The Dutch Central Bank has never recorded a larger increase in savings than it witnessed in April. We expect May (for most including holiday pay)
will have broken that record and June might be similar to April. So psychology makes us hoard in times of crisis and cash is no exception. This is exacerbated by the lack of spending possibilities in e.g. restaurants and holidays. Given the poor, if any, interest given we must be slightly masochistic. So where does the money go?
By far the most popular destination is one’s castle, the home. DIY companies’ stock is doing better than average. The number of “oversluitingen” (interest renewals) has peaked as many want to make sure their future expenses are as low as possible.
The graph above shows the number of oversluitingen per week, comparing 2020 to 2019, as recorded by HDN which records substantially all Dutch mortgage movements, including Q1 2020. The continued increase in house prices (Crisis? What crisis?) is a strong motivator for people to stay where they are. Unless you have a floating rate loan, in many cases the bank must be compensated for the loss of interest you will no longer pay. As that compensation is tax-deductible and the pile of cash being there simplifies decision making. Is that smart? Definitely, if your horizon is longer than 5-8 years, but if shorter the answer is not always positive.
Number two is the stock market. This is a graph of 23 April 2020, looking back one year. If this is your reference point, “almost nothing happened”. We all know that is not true; astonishing amounts are being poured into “the economy” i.e. including into companies you and I invest in. The idea is that money is a bridge to the moment things will normalize. But what is that new normal? Getting the new now into gear will take several clutch movements we fear. Next to the “hope element” there is the savings excess. As there is no interest income, a lot of the excess seeps into the stock market. TINA; There Is No Alternative.

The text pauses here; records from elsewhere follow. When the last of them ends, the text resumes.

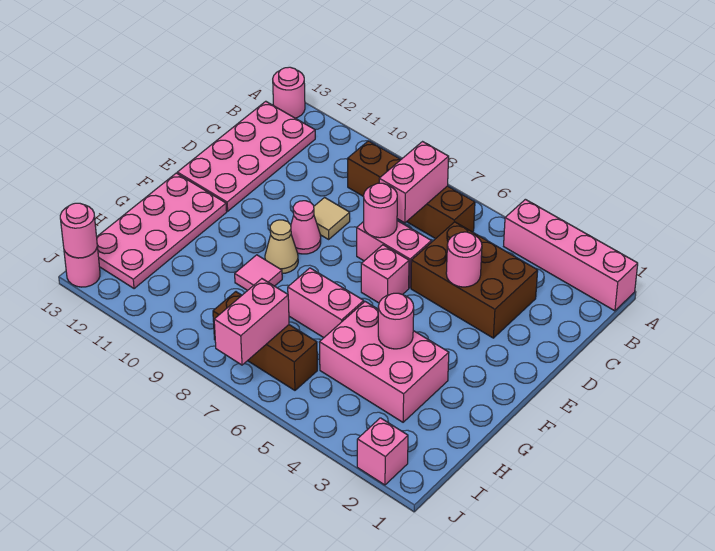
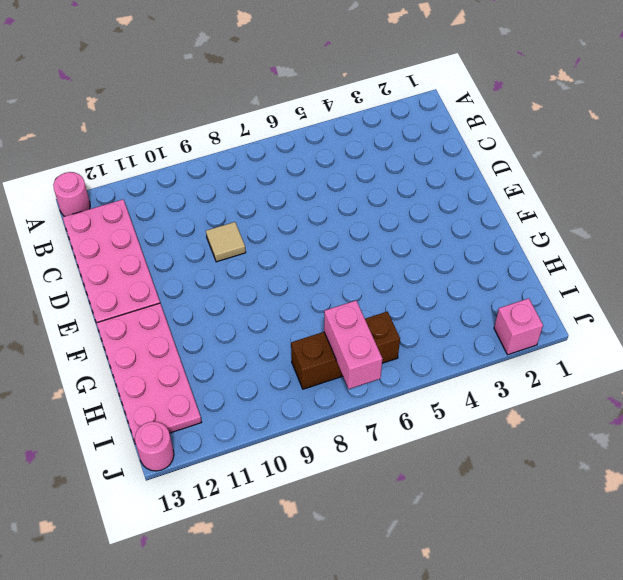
none -> pink brick A1:A4 level 1
none -> brown brick B6:B9 level 1
none -> brown brick C3:D5 level 1

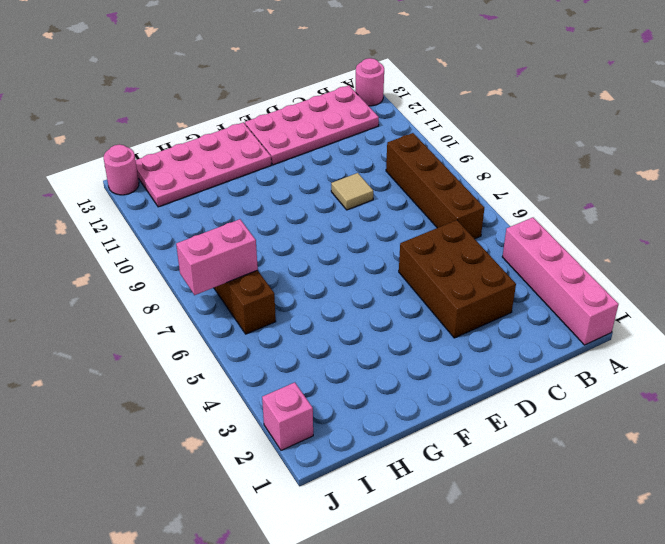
none -> pink brick D6:D7 level 1
none -> pink brick E6 level 1
none -> pink cone E9 level 1

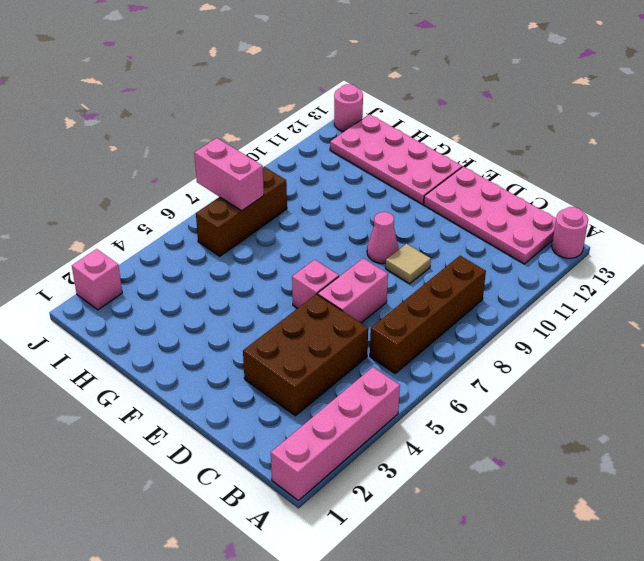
none -> tan cone F9 level 1
none -> pink brick G3:H5 level 1
none -> pink brick G6:G7 level 1

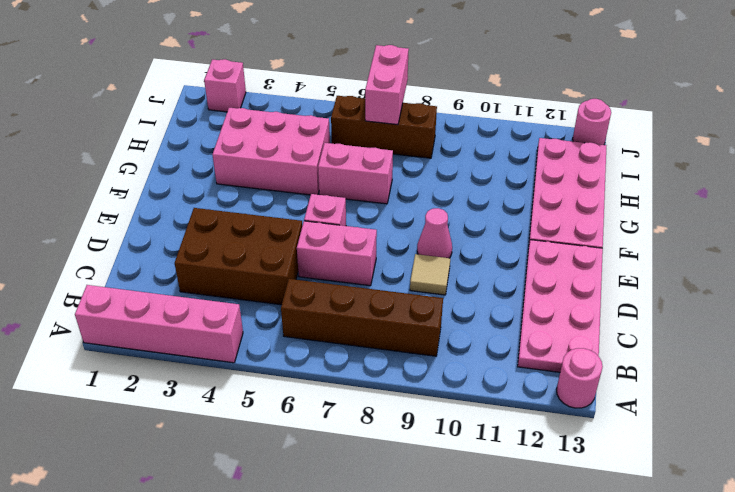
none -> tan cone F9 level 1
none -> pink tile G9 level 1
none -> pink brick B7:C7 level 2

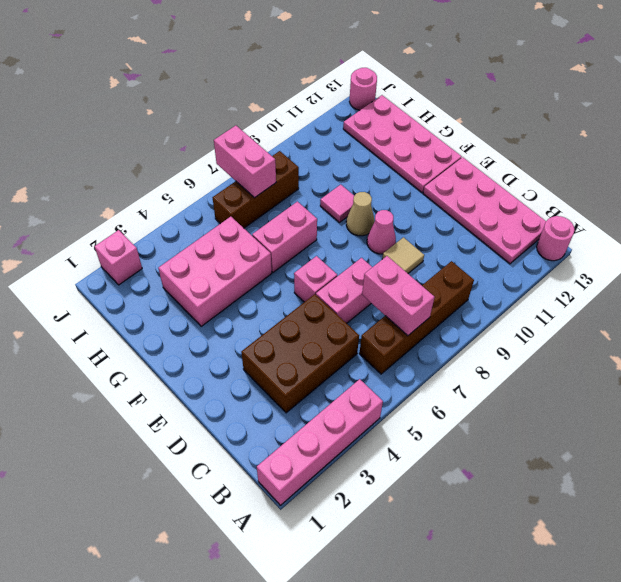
none -> pink round brick D4 level 2
none -> pink round brick D7 level 2
none -> pink round brick G4 level 2

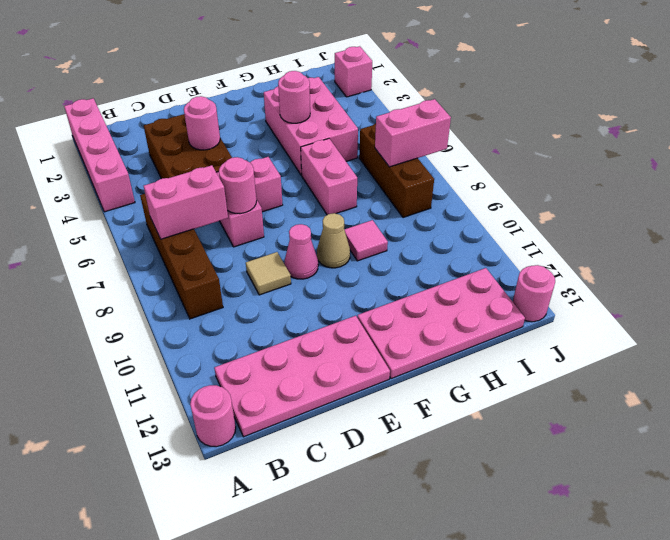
none -> pink round brick J13 level 2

We think this recovery rate of the stock markets is artificially boosted and is unlikely to last. We are confident the new now will be found but it could take a few years and certainly not weeks. We have advised several clients to take their investments away from generic investment pools (e.g. most bank managed) into more focused funds including negatively correlating investments to protect the investment principal amount. What you do not lose, you do not need to earn again. Maybe it makes sense to have a good look at your investment portfolio and answer the question to what extent you want to be in the “average” market.
Number three is boating. Really. Many have decided not to book a holiday abroad and invest their May income (and considerably more) into something (mostly motorized) floating device. A dinghy, sloop, or more impressive. If you had one and wanted to sell, you will probably have all your operating and ownership expenses back for many years. I live close to the Zijl in Leiden; on some days it seems 1.5 meters may even be challenging on the water. But I have to admit a non-financial return can be attractive too, also for friends and family.
I hope that you and your dear ones are and stay safe. I also wish there will be a vaccine soon. I am not a pessimist but I fear it will take longer than a couple of months when governments will simply need to reduce pulling out the checkbook. Even if we have a vaccine soon, a major influencer of our outlook will be increased taxes; all that State Aid must be repaid at some point. We expect the likeliness of a financial Indian summer is high.
The holiday season is often a period of reflection. If in the next weeks you have a moment to review your situation and your positioning towards the change you may feel the need to explore options and initiate actions. If that feeling emerges, please consult your financial adviser.